To some, the McDonald’s and Twitter decisions may come across as ironic. Twitter’s CEO, Elon Musk, has pushed aggressively for workers to return to the office since he took the reins last year, and McDonald’s CEO Chris Kempczinski proclaimed the sanctity of the office as far back as July 2021. “We ultimately are an in-person business,” he told Bloomberg TV then. “We’re in-person in the restaurants. We’re in-person in the office.” 

But the hybrid work model remains a part of the modern workplace, which employment experts say make layoffs a more complicated affair. No longer can organizations expect workers to be in the office at one time, nor can they expect them to be online at home, like they were in the depths of the pandemic. As such, coming up with a reliable process and consistent communications plan that will reach all necessary employees can feel next to impossible. 

“As much as it would be ideal for these layoff messages to all be delivered in person, it may not be practical,” said  Eric Mochnacz, the director of operations at Red Clover HR, an HR consultancy.

Rodehorst, the Onwards CEO, said the fast food chain’s decision may be well-intentioned, but that the “untested” model presented a number of logistical challenges, including what to do with employees’ personal belongings and how to communicate transparently and quickly with remaining employees. Managers should also have conversations with affected employees, instead of relying on impersonal mass emails and cutting off access, she said. 
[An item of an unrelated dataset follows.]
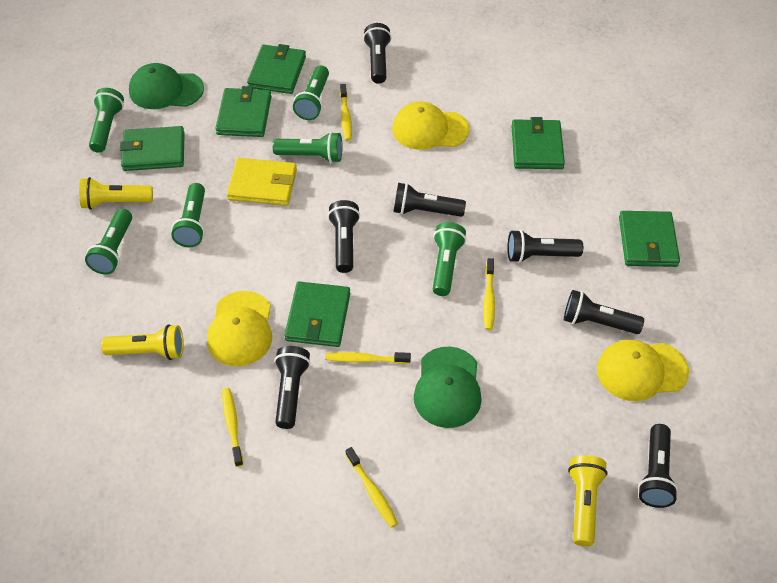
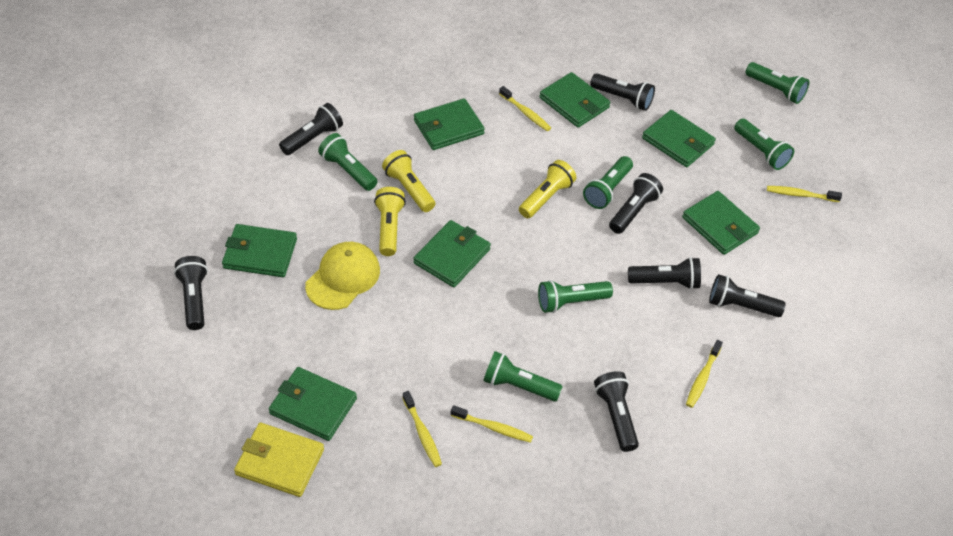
green cap: 2 -> 0
green wallet: 6 -> 7
yellow cap: 3 -> 1

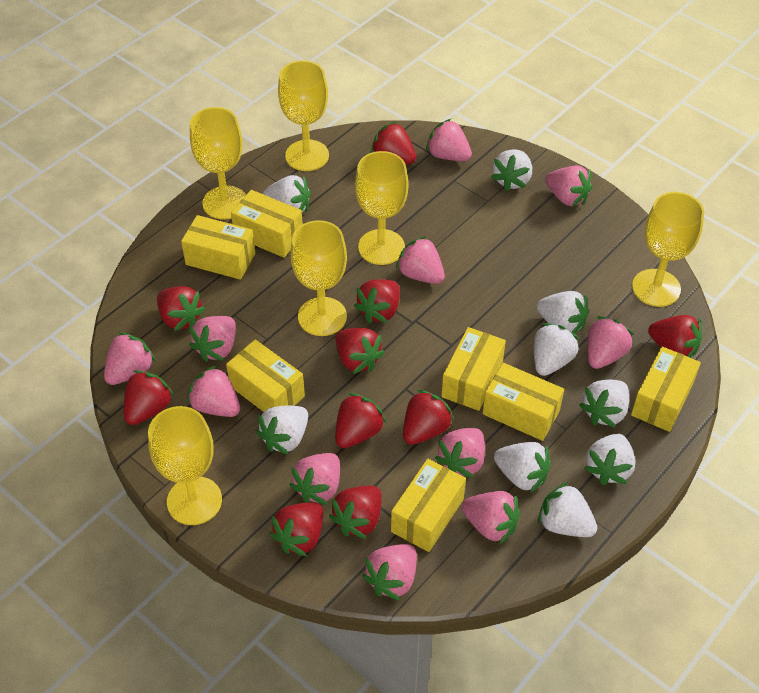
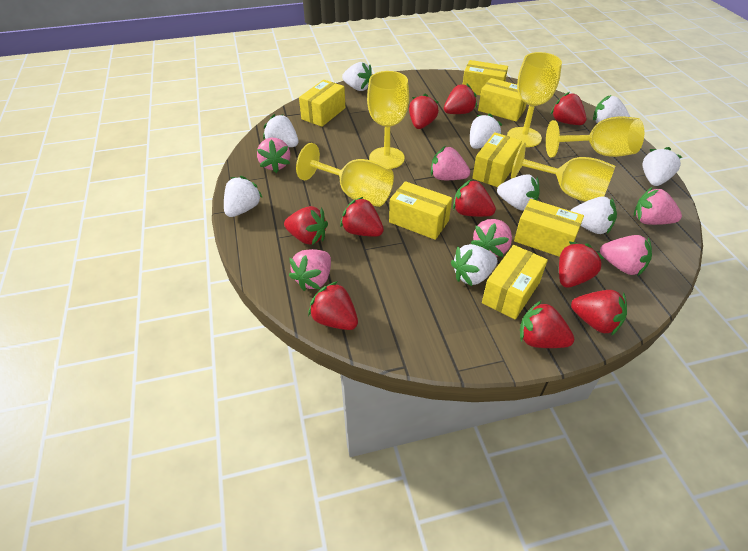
pink strawberry: 11 -> 6
yellow goblet: 6 -> 5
There can be benefits to undergoing mass layoffs remotely, according to Mochnacz of Red Clover HR. It can be “a more time-efficient way” to deliver a consistent message to both laid-off employees and those who remain, which is critical in such situations, Mochnacz said.

McDonald’s, for its part, suggested to workers that it had made the decision in part because so many people were planning to be away for personal reasons this week ahead of Easter and Passover. Additionally, the company said this would provide workers with “comfort and privacy,” according to CNBC, which reviewed McDonald’s email. (The company did not respond to a request for further information on the decision from Motherboard.)

“I don’t buy that argument,” said Sucher, the Harvard professor. Sucher said laying workers off in person showed a respect for the laid-off employee and a “willingness, expected of leaders at all levels, to be held accountable for their actions.”

Perhaps because I work in the media, where layoffs are commonplace, the stay-at-home layoff does not seem ideal for other reasons. Again, there has never been a good way to lay someone off, but there are good ways to send them off, and historically speaking, it does not involve isolation and silence. Coming together one final time, be it at a bar or a park, can make a bad decision just a smidgen better.

It is unfortunate that it could be lost. But it very well could be. “I have a feeling this might become a new trend,” said Amanda Augustine, a career expert at TopResume, a career services company. “Whether it’s the right or wrong way to go about it, I think we will see.”